Şimdi bu itibarla, tabii, burada çok ciddi bir anayasallık sorunuyla karşı karşıya bulunuyoruz. Biraz önce Sayın Kalaycı bir İç Tüzük sorunu olduğunu ifade etti. İç Tüzük her ne kadar Meclisin yetkisi içerisinde ise de esasen İç Tüzük'te bir hüküm olmasa da bunu yasaklamıyor, biz Anayasa'ya uymakla yükümlüyüz çünkü anayasa normlar hiyerarşisi anayasanın üstünlüğüne dayanıyor. Madde 6 bellidir, yasama yetkisi Türkiye Büyük Millet Meclisinindir, bu yetki devredilemez; 11 bellidir, Anayasa hükümlerinin üstünlüğü. Bu bakımdan, bunları tekrar tekrar buradan dile getirmekte yarar var.

Peki, neden bu duruma geldik? Zannediyorum, burada 6771 sayılı Kanun'un sürdürülebilirliği sorununa değinmek gerekir çünkü esasen, bu değişikliğin temelinde 16 Ekim 2016 günü bir suç tespiti yer almakta idi.

(Mikrofon otomatik cihaz tarafından kapatıldı)

BAŞKAN - Tamamlayalım Sayın Kaboğlu.

İBRAHİM ÖZDEN KABOĞLU (Devamla) - Teşekkür ederim.

Anayasa'ya riayet edilmiyor; ya Anayasa'yı değiştirelim fiili duruma uyduralım ya da fiili durumu Anayasa'ya uyduralım denildi ve altı ay sonra, 16 Nisanda oylanan metin fiili duruma Anayasa'nın uydurulması şeklinde oldu ama tabii ki bu durumda anayasal düzen de büyük ölçüde ortadan kalktı.

Şimdi, hatipler sürekli olarak Cumhurbaşkanlığı hükûmet sistemi kavramını kullanıyor ama Sayın Cumhurbaşkanı hükûmet yok dedi burada 1 Ekim günü, tek kişi yönetimi var dedi, monokrasi var dedi. Bu bakımdan, bu gerçeği görmemiz gerekir. Bu gerçeği eğer görmez isek burada bunu sürekli, âdeta bir komedya gibi tekrar etme durumuna geliriz ve o tarihte, 16 Ekim 2016'da 1 kişi Anayasa suçu işliyor dendiği hâlde şu anda, burada kolektif suç işleniyor.

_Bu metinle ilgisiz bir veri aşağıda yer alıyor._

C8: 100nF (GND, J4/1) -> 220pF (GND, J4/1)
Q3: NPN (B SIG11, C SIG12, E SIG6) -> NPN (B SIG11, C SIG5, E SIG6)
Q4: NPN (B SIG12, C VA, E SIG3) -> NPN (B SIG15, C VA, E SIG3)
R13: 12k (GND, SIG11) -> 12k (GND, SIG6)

Biz, Meclis olarak Anayasa'nın açık hükmüne rağmen, amir hükümlerine rağmen Anayasa'yı uygulamama, Anayasa'yı ihlal etme şeklinde bir toplu suça sürükleniyoruz, tekil suçtan kolektif suça.

(Mikrofon otomatik cihaz tarafından kapatıldı)

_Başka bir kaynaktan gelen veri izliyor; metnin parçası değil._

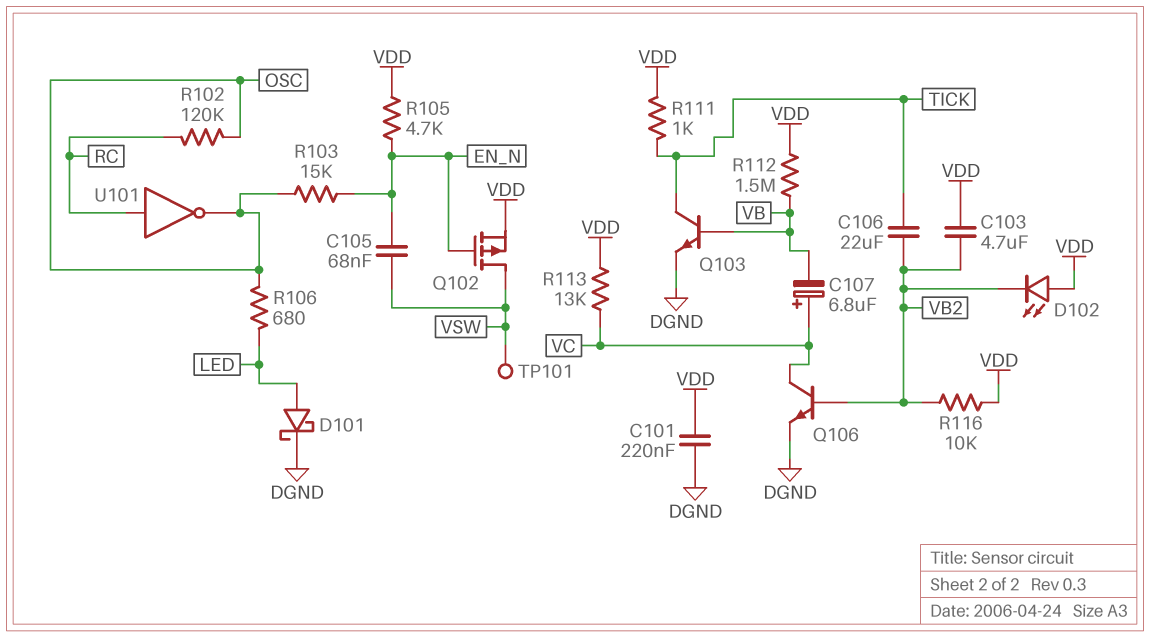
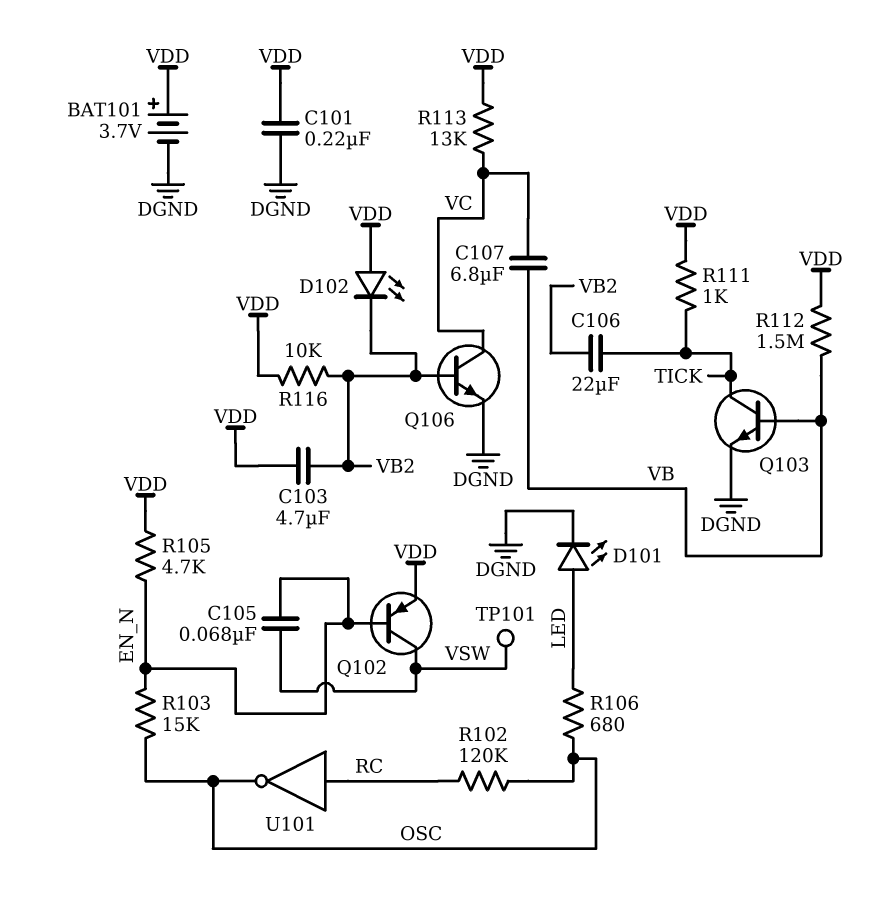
BAT101: none -> 3.7V (plus VDD, minus DGND)
C107: 6.8uF (plus VC, minus VB) -> 6.8uF (VB, VC)
D101: schottky (A LED, K DGND) -> LED (A LED, K DGND)
Q102: PMOS (G EN_N, D VSW, S VDD) -> PNP (B EN_N, C VSW, E VDD)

İBRAHİM ÖZDEN KABOĞLU (Devamla) - Sayın Başkan, izninizle sözlerimi tamamlayayım.

BAŞKAN - Buyurun.

İBRAHİM ÖZDEN KABOĞLU (Devamla) - Çok teşekkür ederim.

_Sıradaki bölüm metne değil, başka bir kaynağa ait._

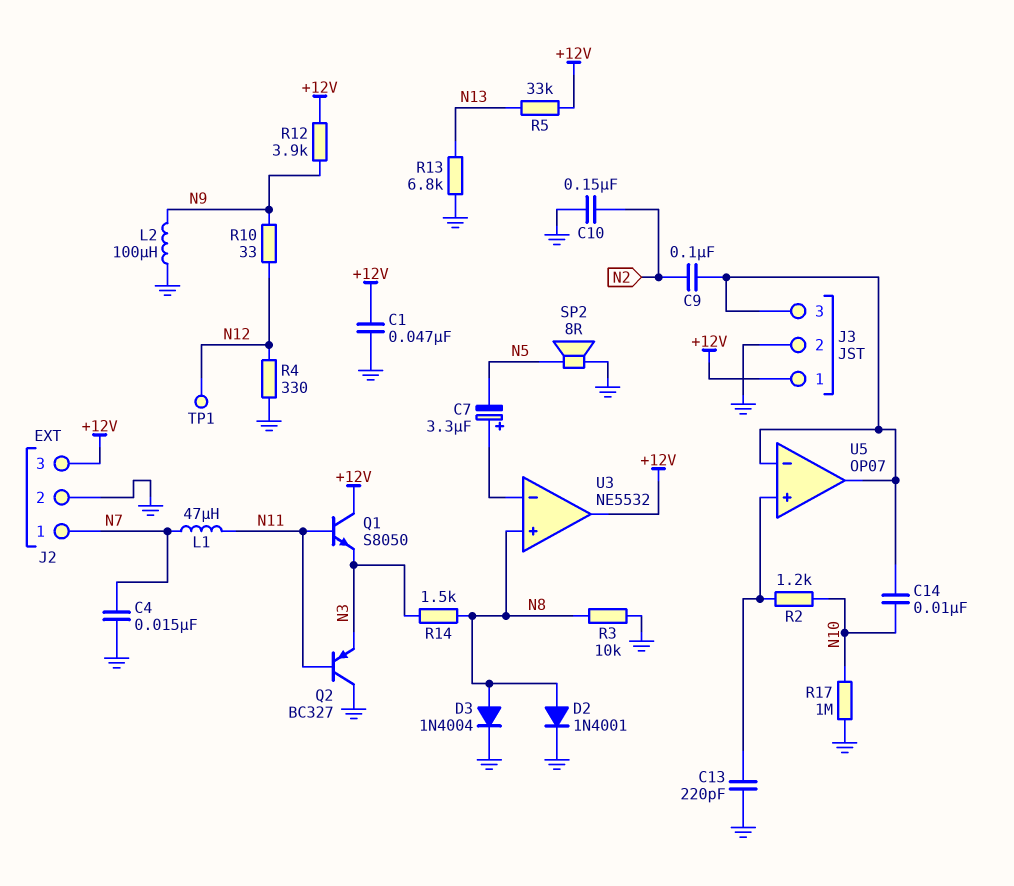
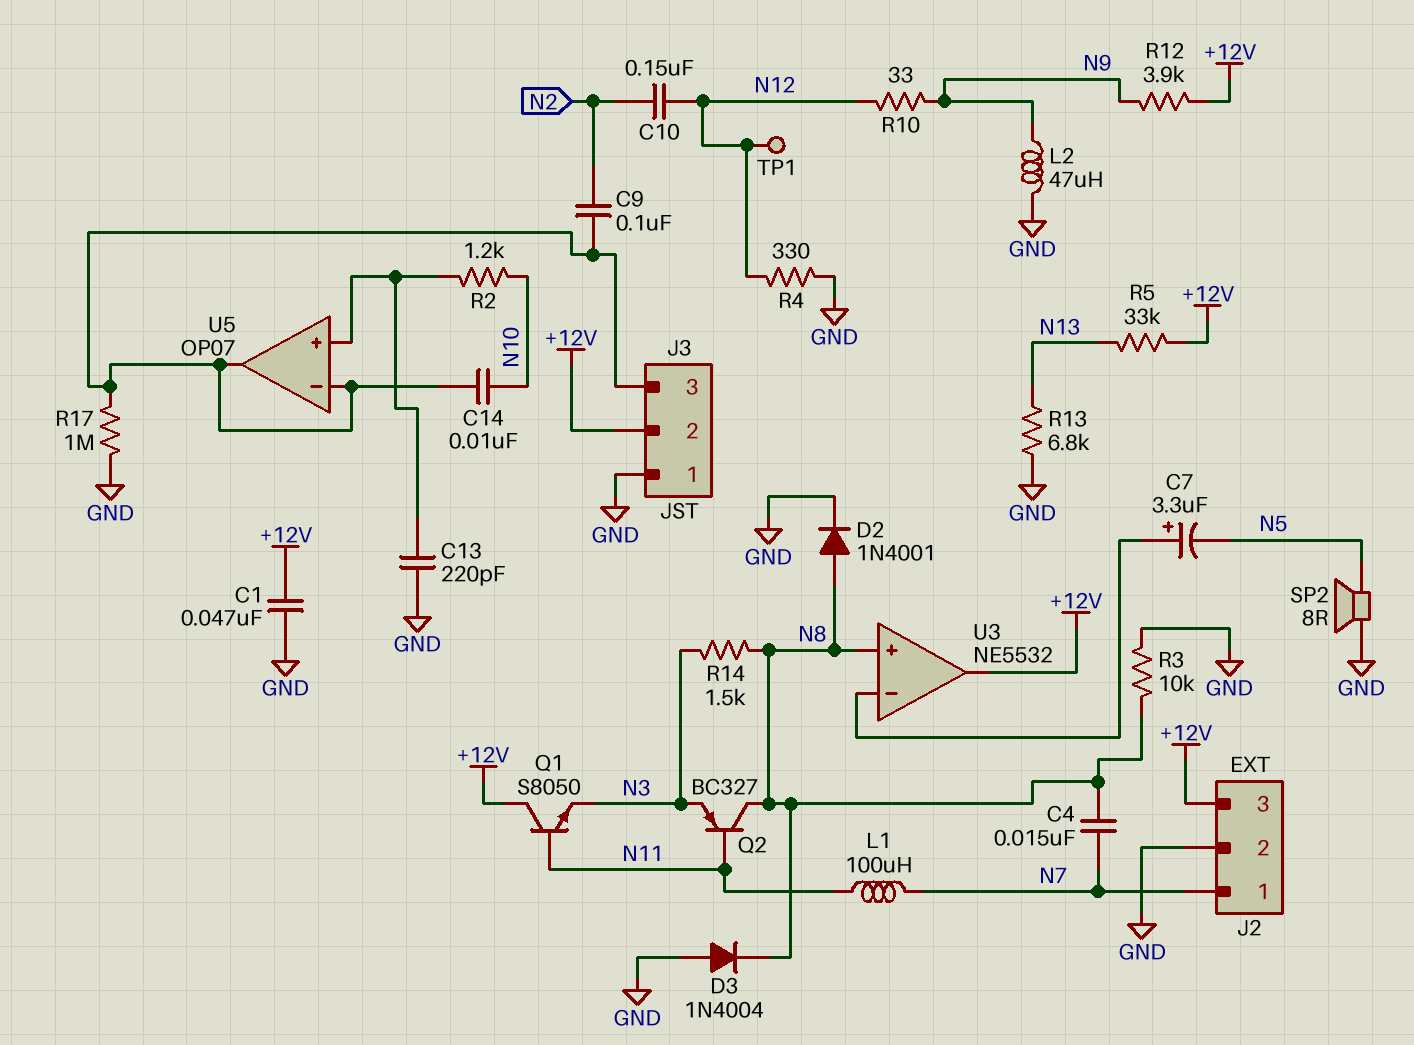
C4: 15nF (GND, N7) -> 15nF (N7, N8)
C10: 150nF (GND, N2) -> 150nF (N2, N12)
D3: diode 1N4004 (A N8, K GND) -> diode 1N4004 (A GND, K N8)
J3 pin 1: +12V -> GND
J3 pin 2: GND -> +12V
L1: 47uH (N7, N11) -> 100uH (N7, N11)
L2: 100uH (GND, N9) -> 47uH (GND, N9)
Q2: PNP BC327 (B N11, C GND, E N3) -> PNP BC327 (B N11, C N8, E N3)
R17: 1M (GND, N10) -> 1M (GND, J3/3)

Bundan çıkmanın yolu, kanun tekliflerini biz hazırlayalım, bu şekilde bir komedya oynamayalım, Anayasa'ya aykırı işlemlerde bulunmayalım ve kanun tekliflerini burada İç Tüzük'e göre, Anayasa'ya göre tartışalım, burada görüşelim. Aksi hâlde, bunları kabul edebiliriz, oylayabiliriz fakat esasen, Anayasa'ya aykırılık sürekli hâle gelir. Bu da şunu gösteriyor: Biz, 6771 sayılı Kanun'un meşruluğunu sorguluyoruz, sorgulamamız gerekir Türkiye'nin geleceği için. Ama 6771'i savunanlar esasen 6771'i ihlal ettikleri için meriyet sorunu yaratmaktadırlar. Meşruluk ve meriyet bir arada bulunuyor ve bu sürdürülemezdir. Bunun üzerinde sadece yasalar açısından değil, anayasal düzlemde de ciddi olarak düşünmemiz gerekir.